Google IT Cert – Week 19 – Sysadmin and IT Infrastructure

This is my evaluation of the Google IT Professional Certification Course on This is my Week 19, or week 1 of Course IV, System Administration and IT Infrastructure Services.

The original Course IV all about automation has been dropped from the requirements for the certificate program in response to feedback from students and, supposedly, HR people hiring for IT positions. This means the program is 6 weeks shorter.

. . .

System Administration and IT Infrastructure Services

Course Intro

Here’s a quick recap of everything we’ve learned – Operating systems, processes, networking, etc. Feel free to read the last 18 freakin’ weeks on this blog.

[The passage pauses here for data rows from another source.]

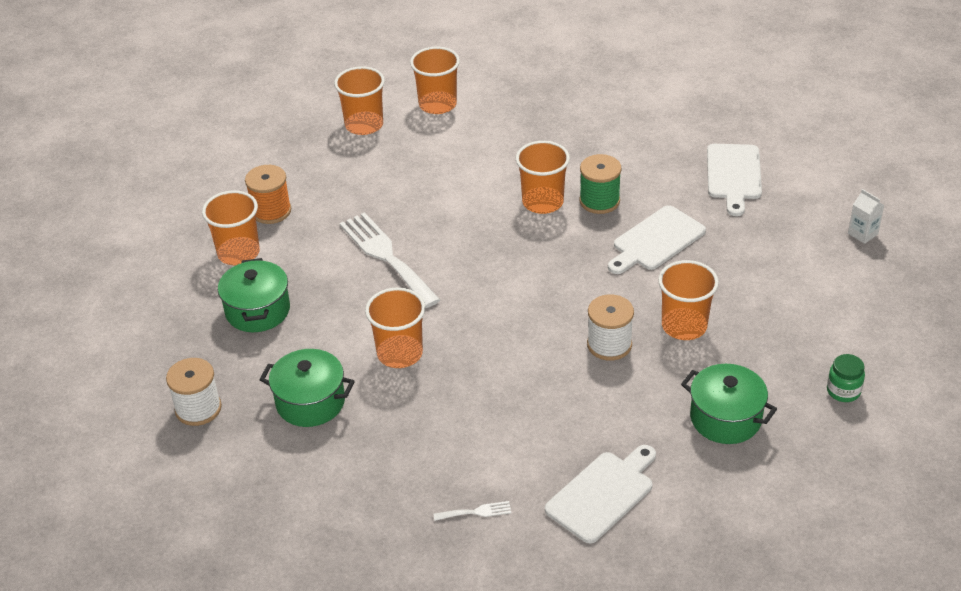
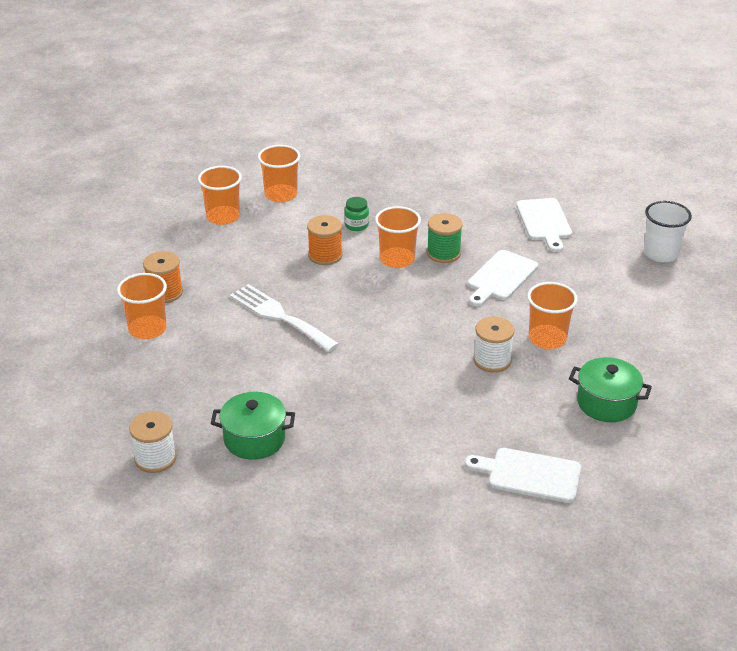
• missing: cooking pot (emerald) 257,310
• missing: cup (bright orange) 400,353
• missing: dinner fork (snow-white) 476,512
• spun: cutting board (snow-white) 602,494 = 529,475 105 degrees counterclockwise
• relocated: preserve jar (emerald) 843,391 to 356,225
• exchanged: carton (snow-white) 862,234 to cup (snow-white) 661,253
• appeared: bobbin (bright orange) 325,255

Then there’s another fun story about our presenter learning about computers, working in IT, etc., etc. He learned a lot through real-world experience.

Then a quick recap about what this course is doing (teaching entry-level IT skills).

System Administration is the field “responsible for maintaining reliable computer systems in a multi-user environment.”

A systems administrator will have a diverse range of skills, although they may specify to some degree. These areas include maintaining servers, deploying hardware and software, monitoring networks, managing data and backups, user access controls and security, and, depending on the business, everything else.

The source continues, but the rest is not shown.